Sin embargo, no hubo tiempo de lamentaciones. Paco se había plantado frente a nosotros con una sonrisita espeluznante, de esas que te dan ganas de salir corriendo hasta quedarte sin respiración. Tenía en la cara la misma expresión de alegría incontenida que cuando su golfista preferido hacia un hoyo bajo par.
"¿Y ahora qué, monstruos? ¿Quién se ríe ahora?" soltó con su voz de fumador empedernido. ¿Era posible que nos hablara a nosotros? ¿Había perdido el juicio o realmente era consciente de lo que hacía? ¿Esperaba que le contestáramos acaso? ¿Qué pensarían sus compañeros encapuchados?
Y sin decir más, sacó su porra dispuesto a hacernos trizas a todos y a cada uno. Y lo hubiese logrado, queridos míos, de no haberse cruzado en su camino nueve bolas de billar negras azabache que le hicieron tropezar, rodar por el suelo... y soltar un aullido poco humano que nos dejó petrificados. A lo lejos ya se oían las sirenas de las patrullas de la poli, que se acercaban a socorrernos.

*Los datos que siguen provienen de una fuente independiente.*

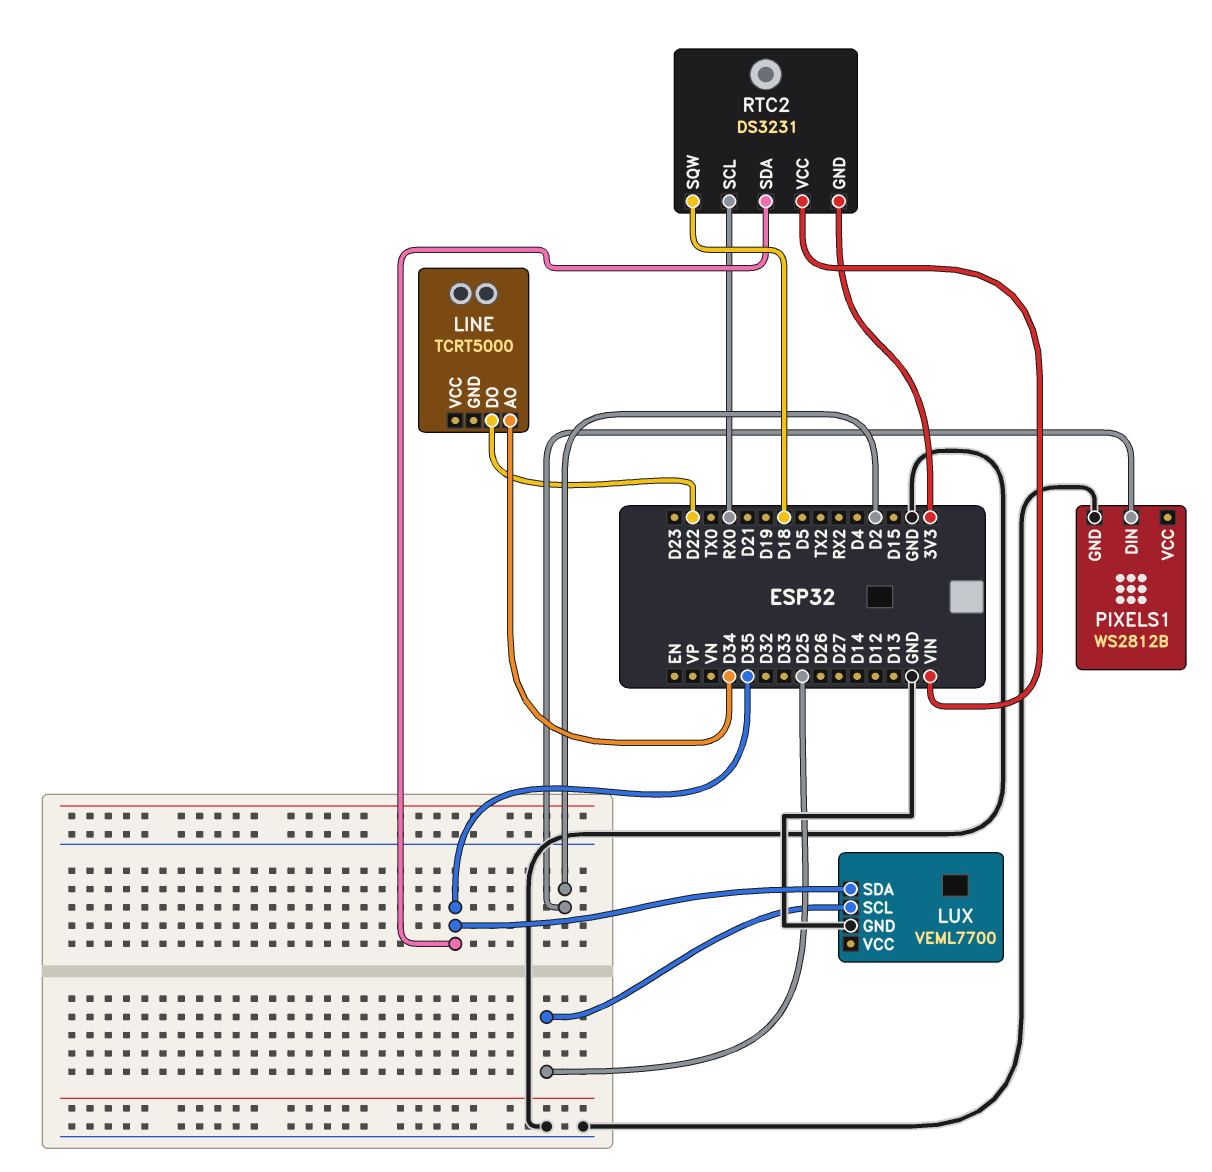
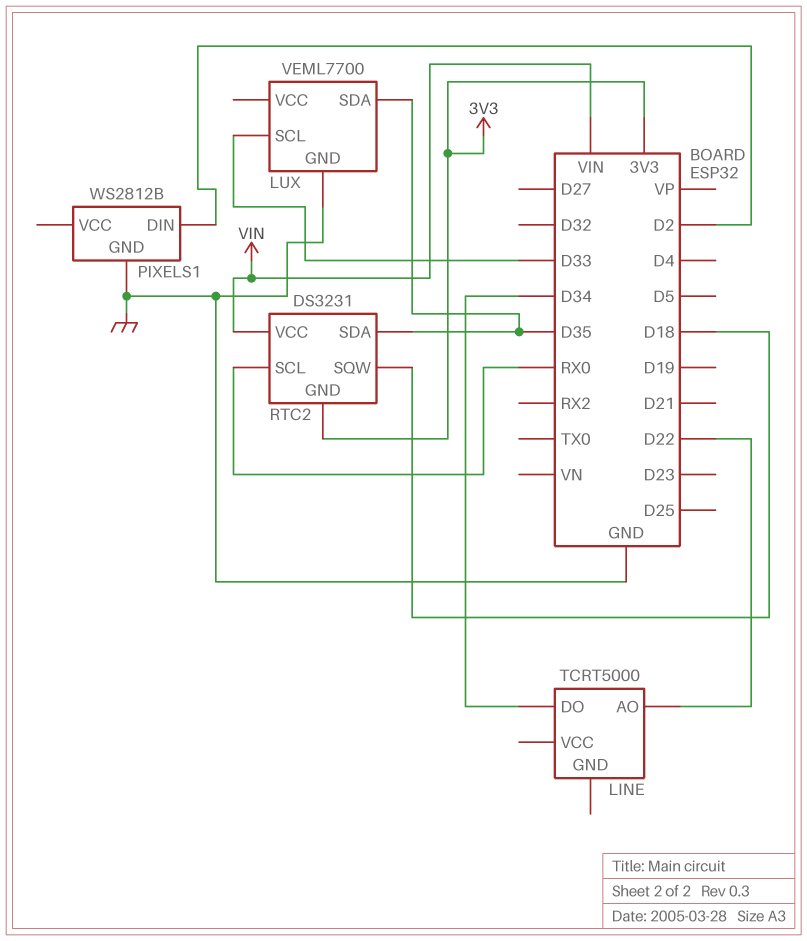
LINE pin AO: D34 -> D22
LINE pin DO: D22 -> D34
LUX pin SCL: D25 -> D33

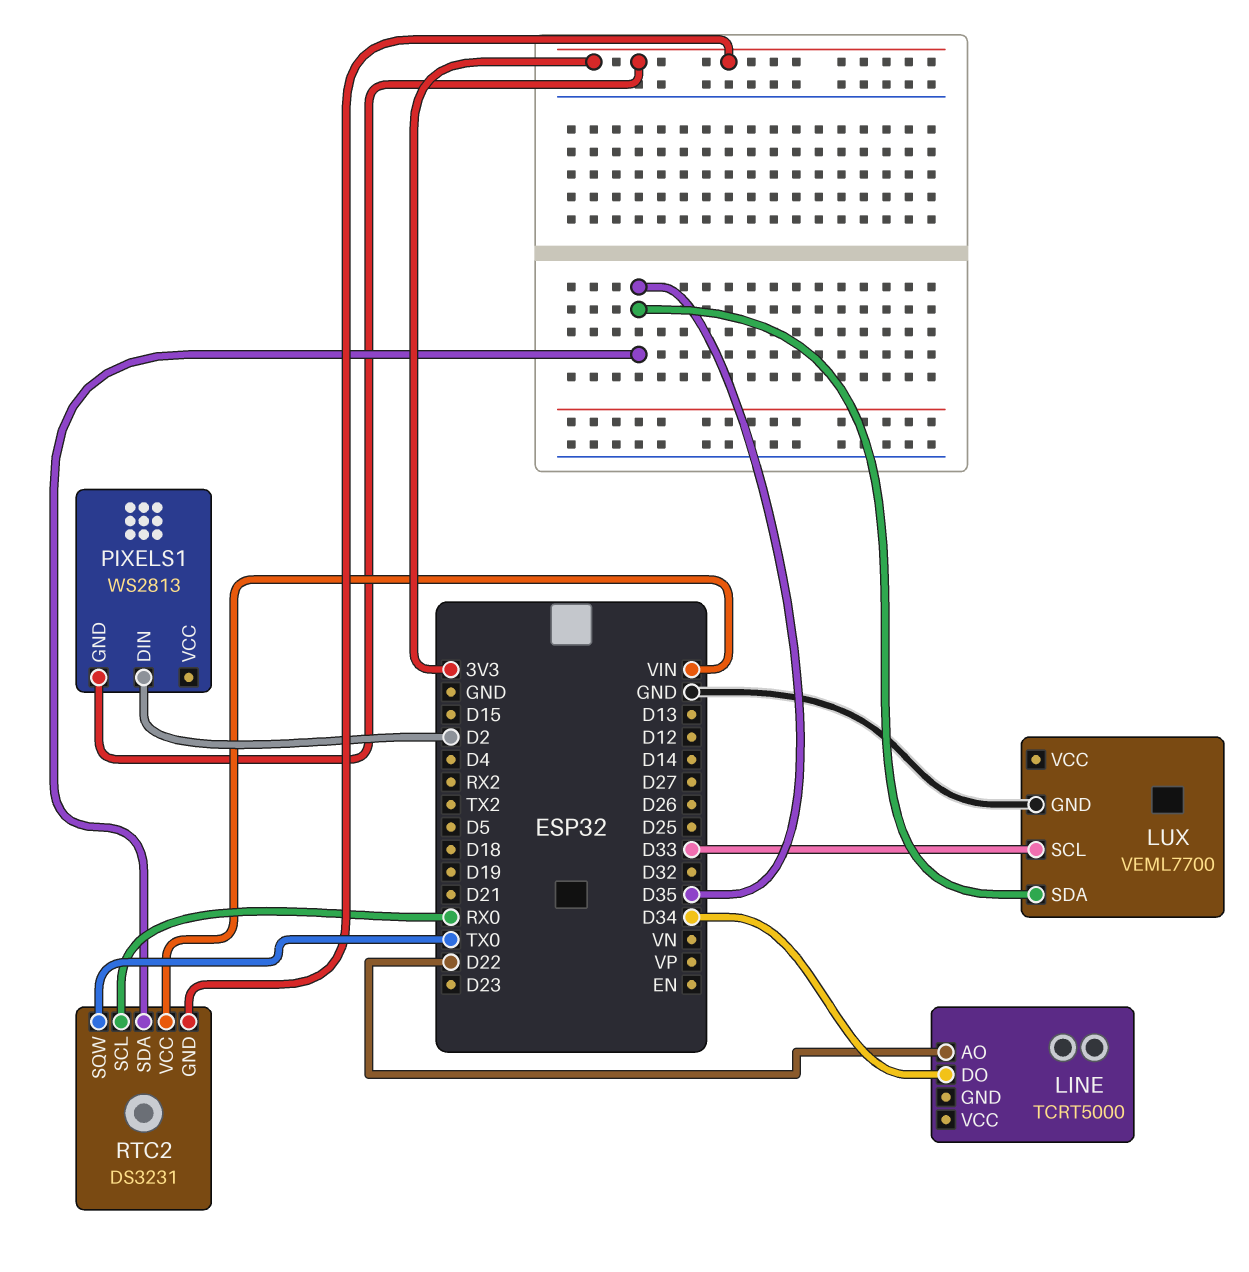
PIXELS1: WS2812B -> WS2813
PIXELS1 pin GND: GND -> 3V3
RTC2 pin SQW: D18 -> TX0

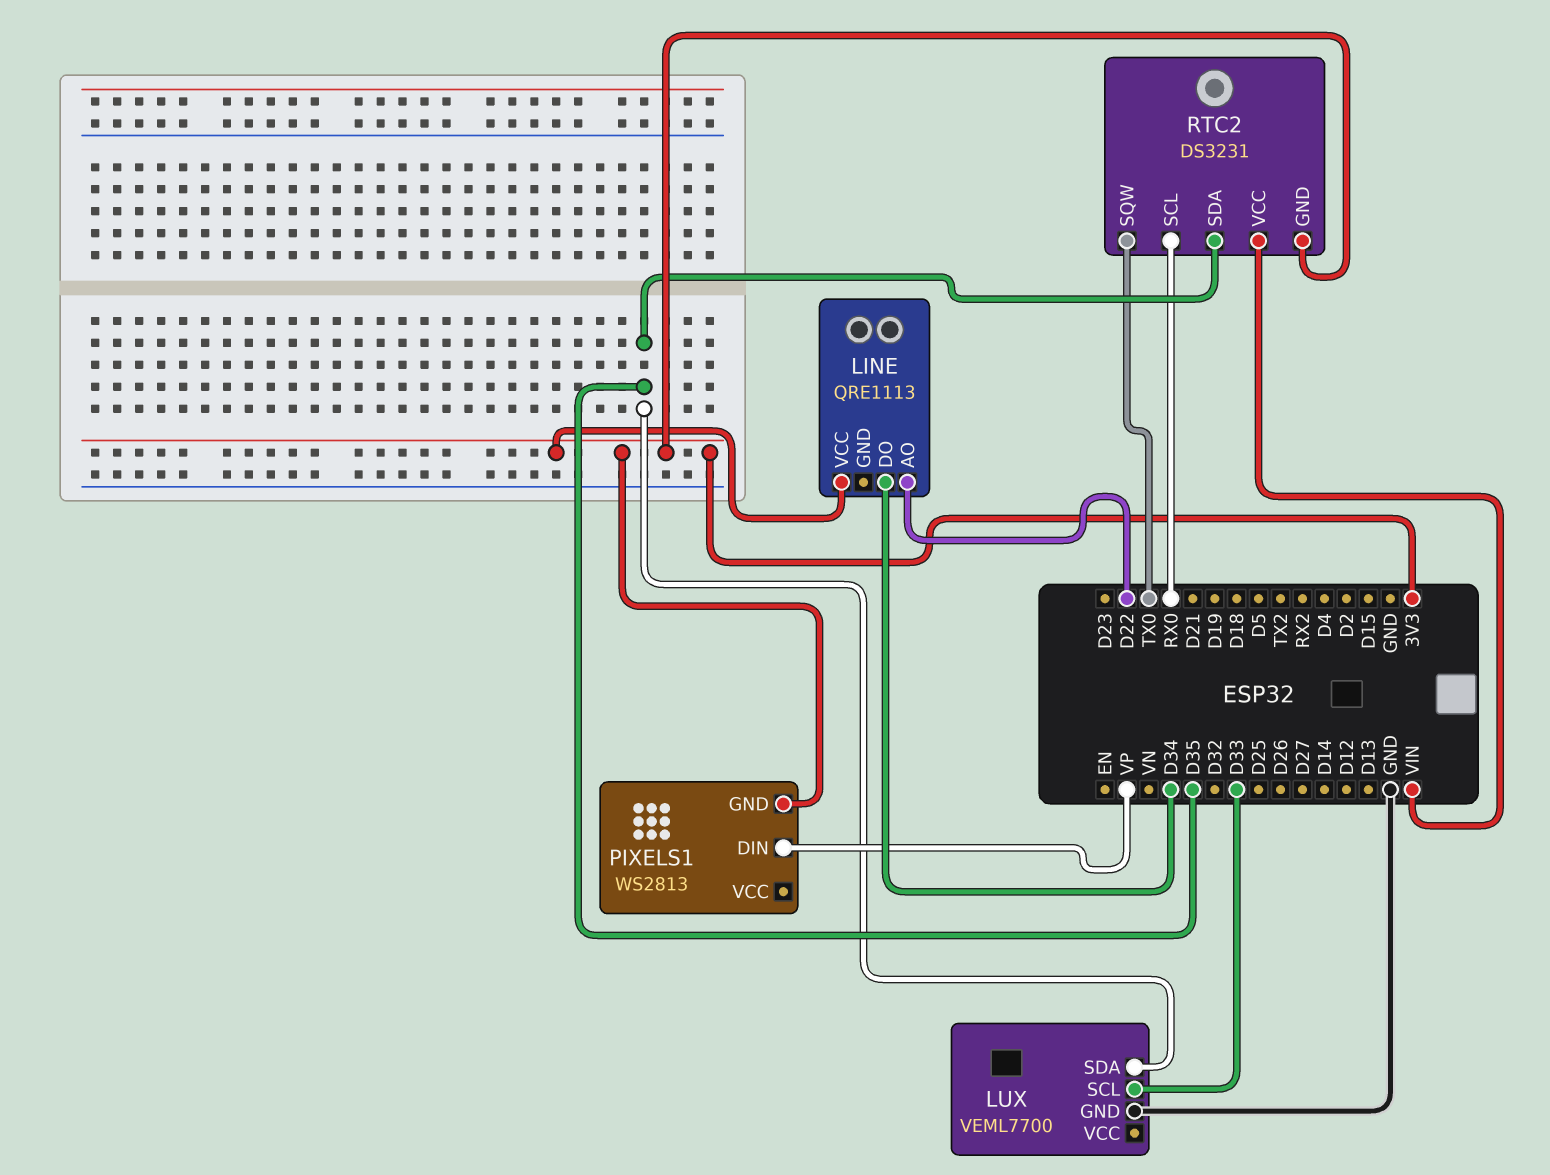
LINE: TCRT5000 -> QRE1113
LINE pin VCC: none -> 3V3
PIXELS1 pin DIN: D2 -> VP

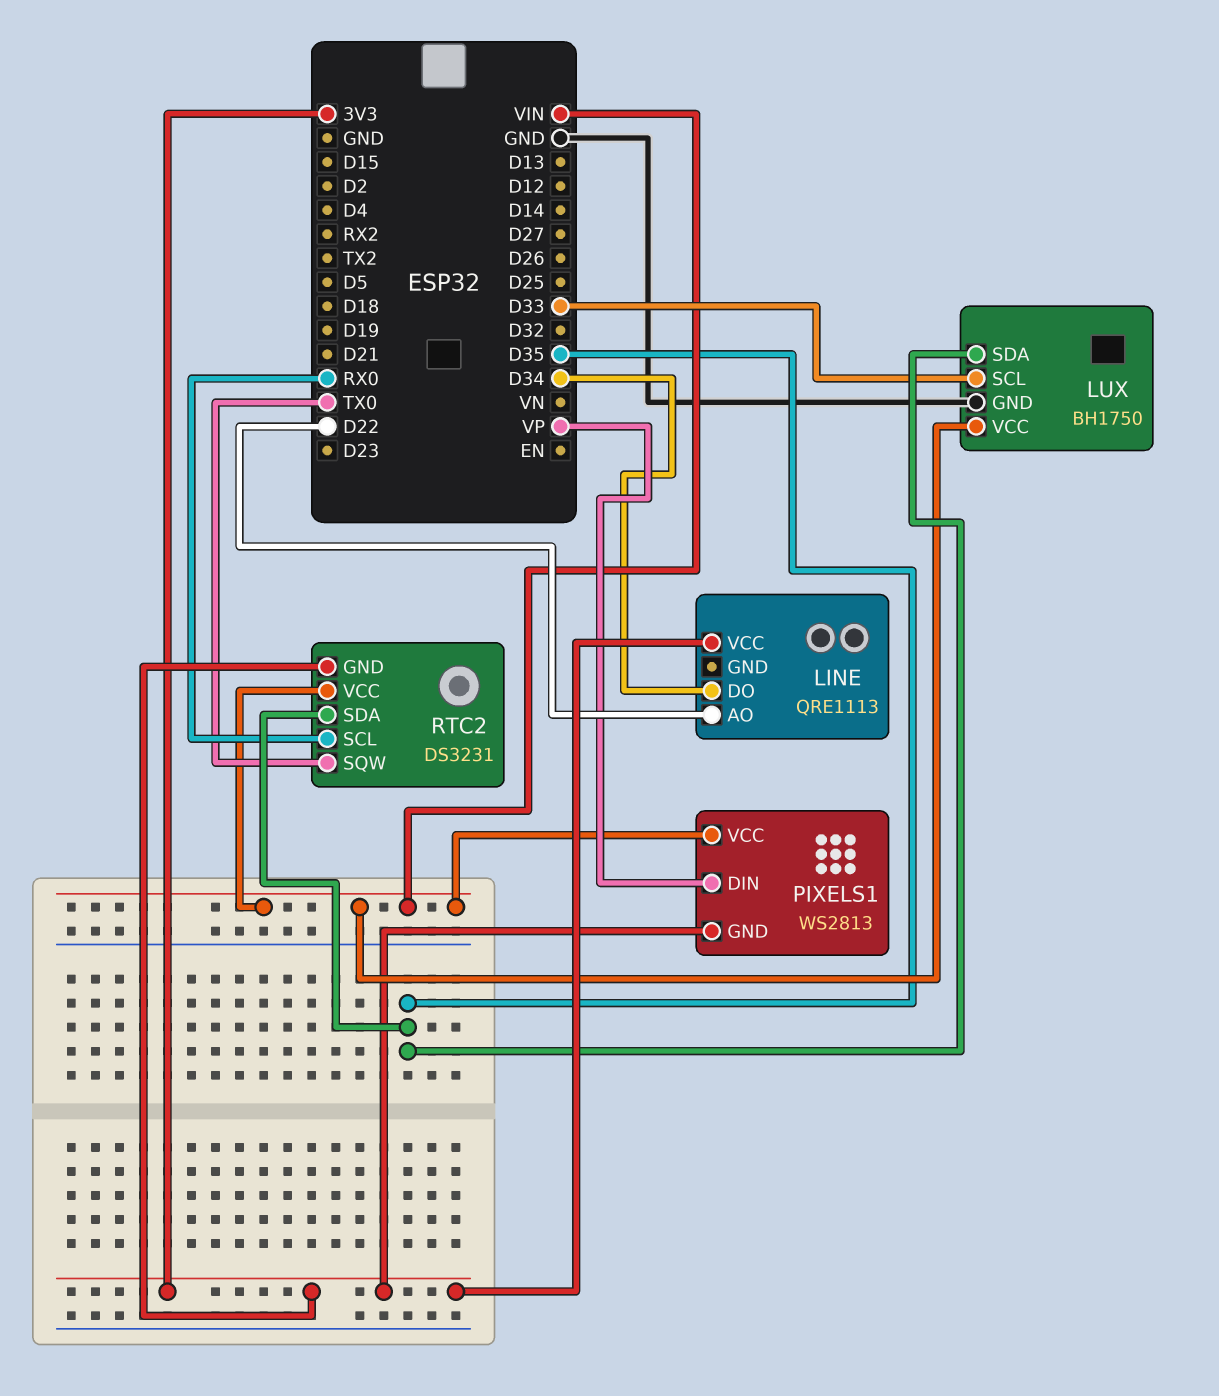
LUX: VEML7700 -> BH1750
LUX pin VCC: none -> VIN
PIXELS1 pin VCC: none -> VIN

Las bolas se pusieron en formación militar y durante unos segundos permanecieron inmóviles, como preguntando algo. Nos pareció que buscaban un perro de tres cabezas e hicimos al unísono un leve encogimiento de hombro, apenas visible, seguido de un gesto de agradecimiento. Desaparecieron calle abajo con un siseo. ¡Un perro de tres cabezas! ¡A quién se le ocurre!!!
Los encapuchados desaparecieron dejando a Paco a merced de la poli. Nunca le volvimos a ver. Ahora nos han traído a Seve, para el que nuestras bromas inocentes pasan totalmente desapercibidas. A Roberto le recogieron las señoras de la limpieza entre risas y no supimos más. A veces sueño con él y pienso que nunca me tomaré ese café en el local de enfrente. Ni con Pedro ni con nadie.